INSTRUCTIONS FOR THE TASK: Which lines run from the one containing "part: (557, 236) -> (1048, 377), moved" to the last line of the entries? Return them exactly, with nothing more.

(Stored entries)
[Start of section]

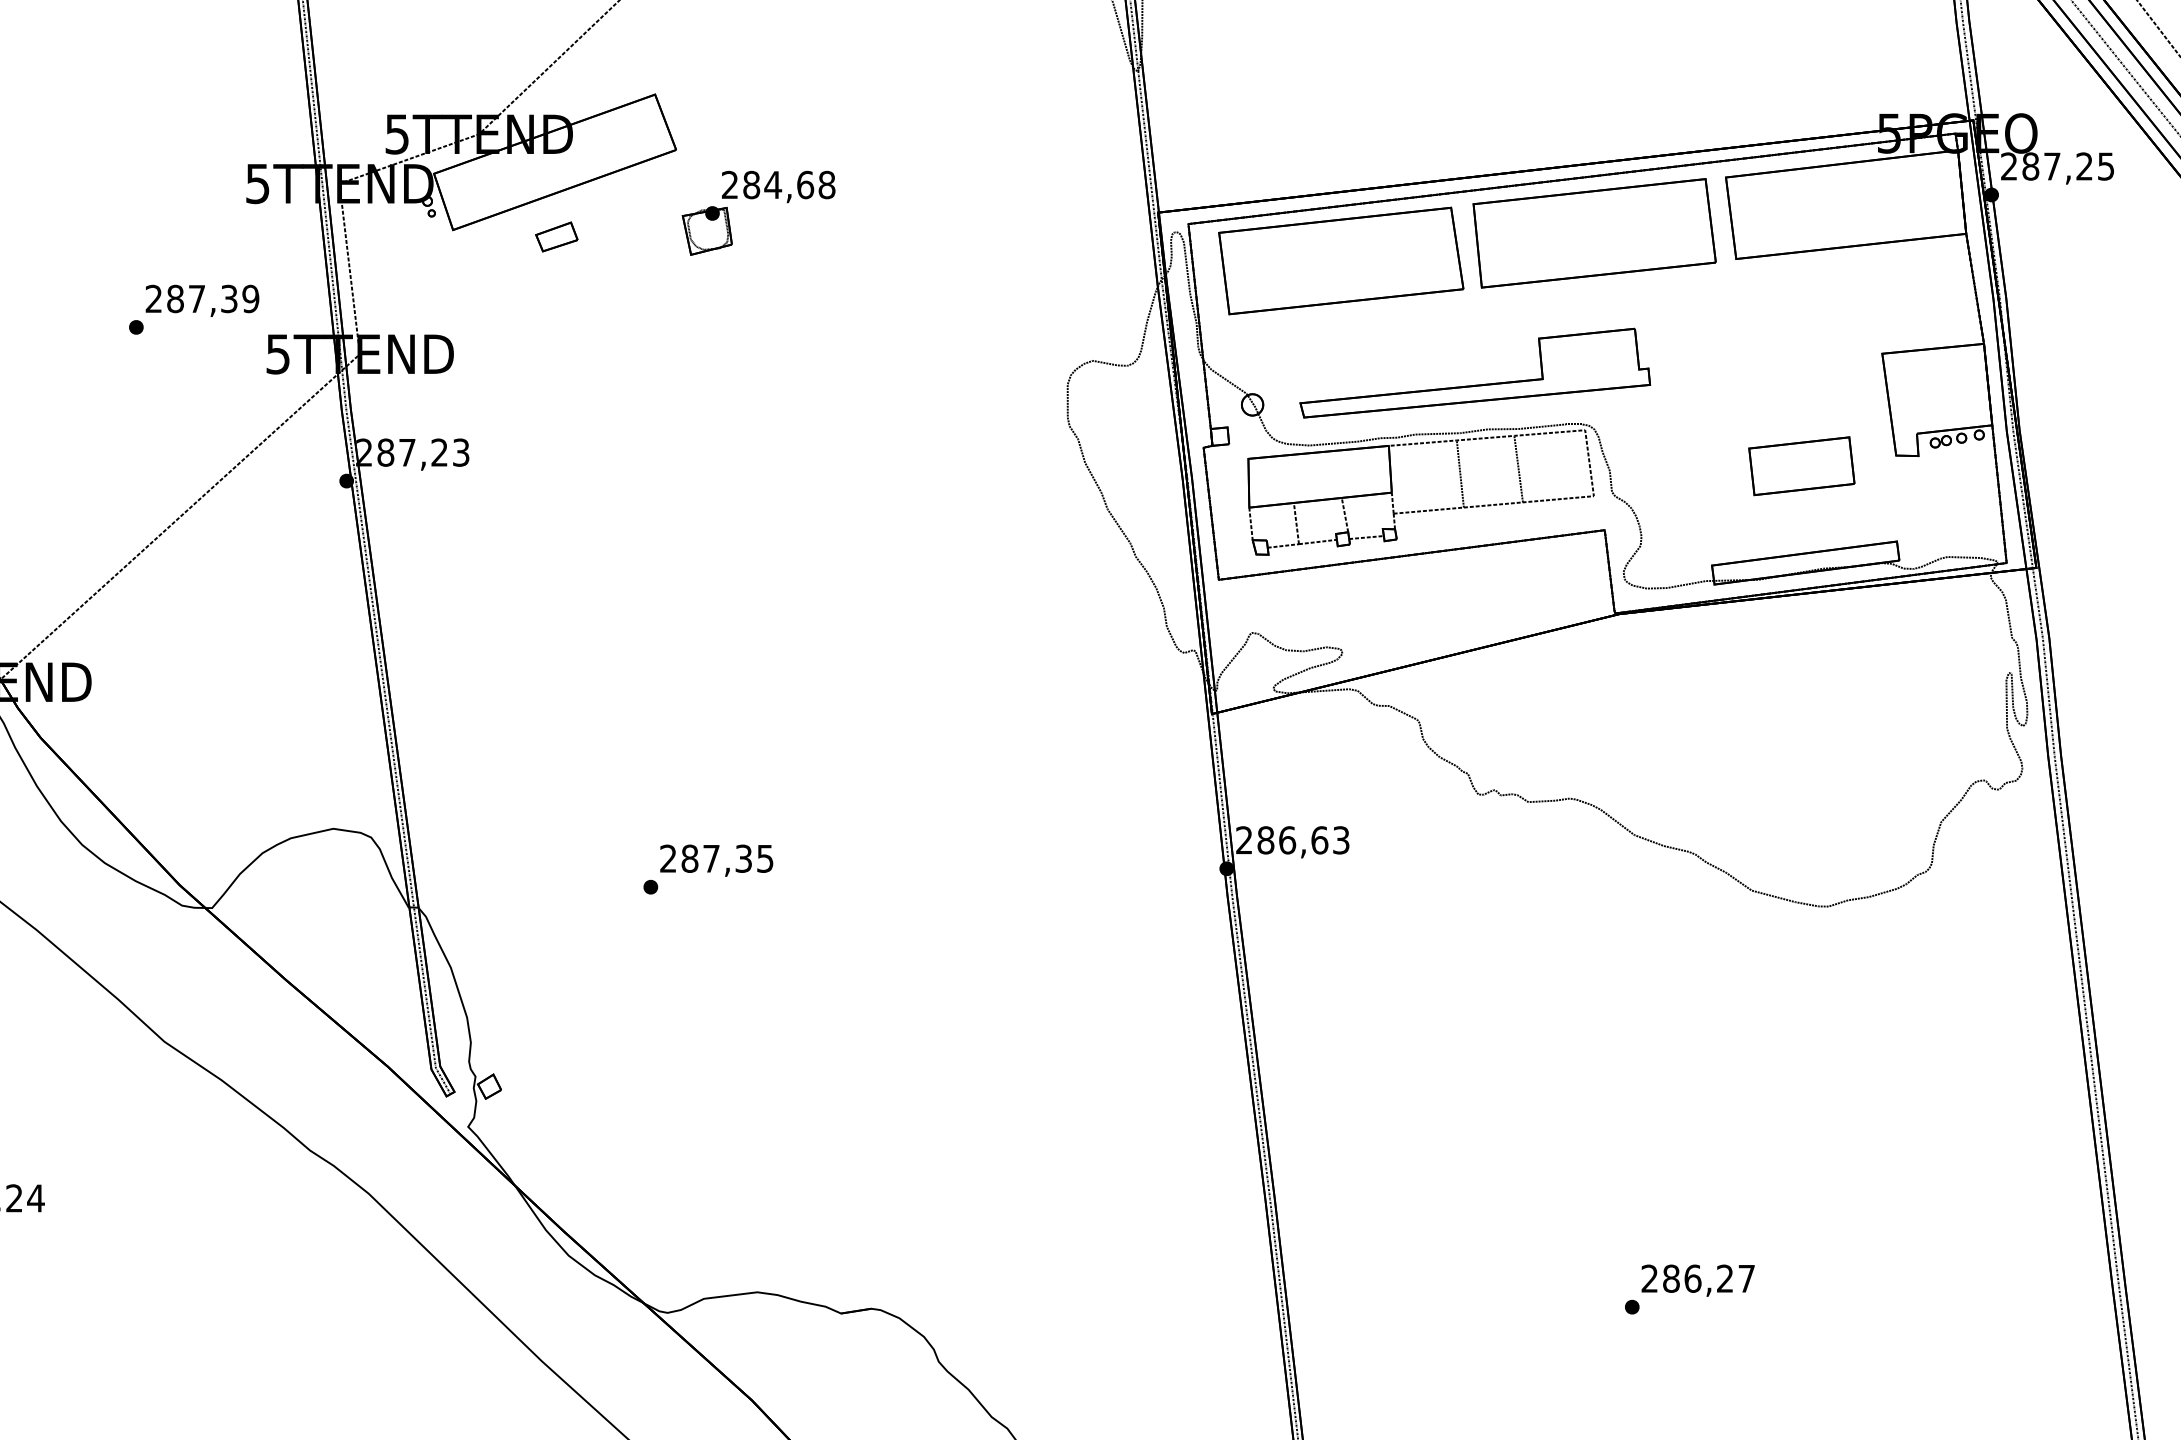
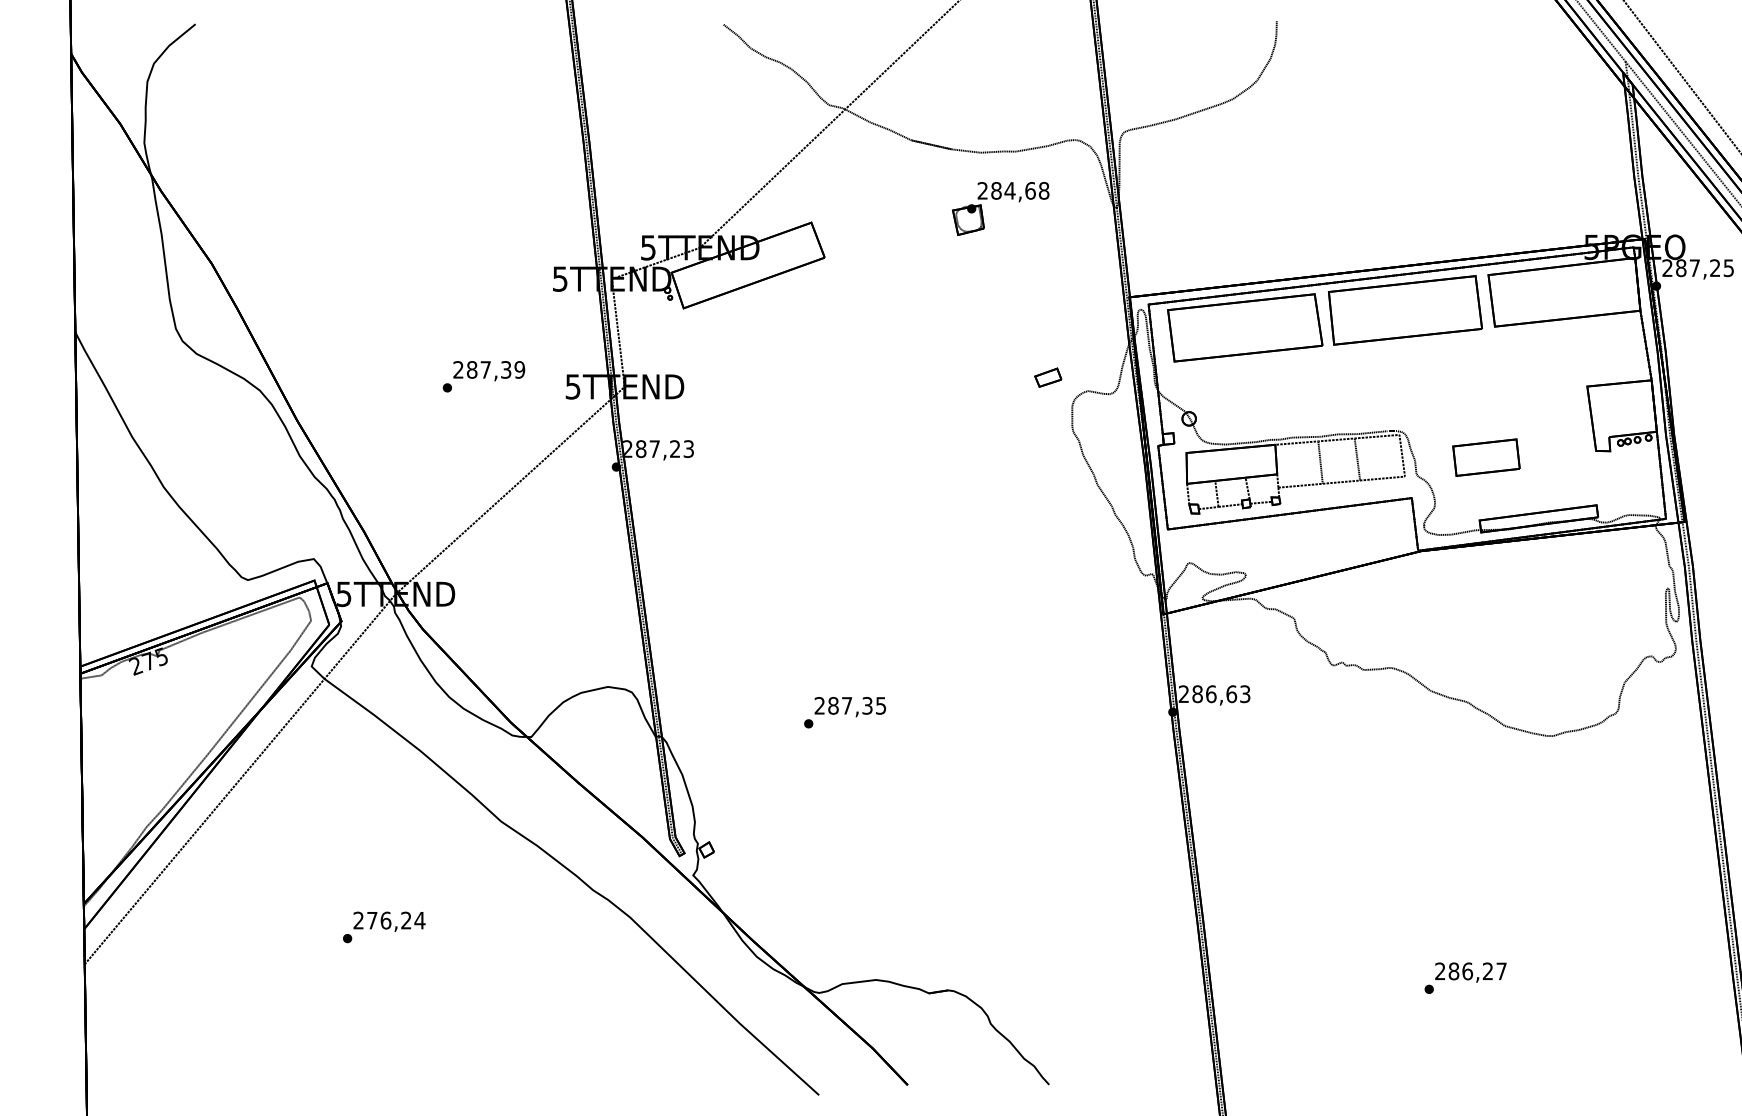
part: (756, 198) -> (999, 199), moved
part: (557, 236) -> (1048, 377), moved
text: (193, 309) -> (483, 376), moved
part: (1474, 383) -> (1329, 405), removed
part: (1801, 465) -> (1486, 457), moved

[End of section]

WRITTEN RESPONSE:
part: (557, 236) -> (1048, 377), moved
text: (193, 309) -> (483, 376), moved
part: (1474, 383) -> (1329, 405), removed
part: (1801, 465) -> (1486, 457), moved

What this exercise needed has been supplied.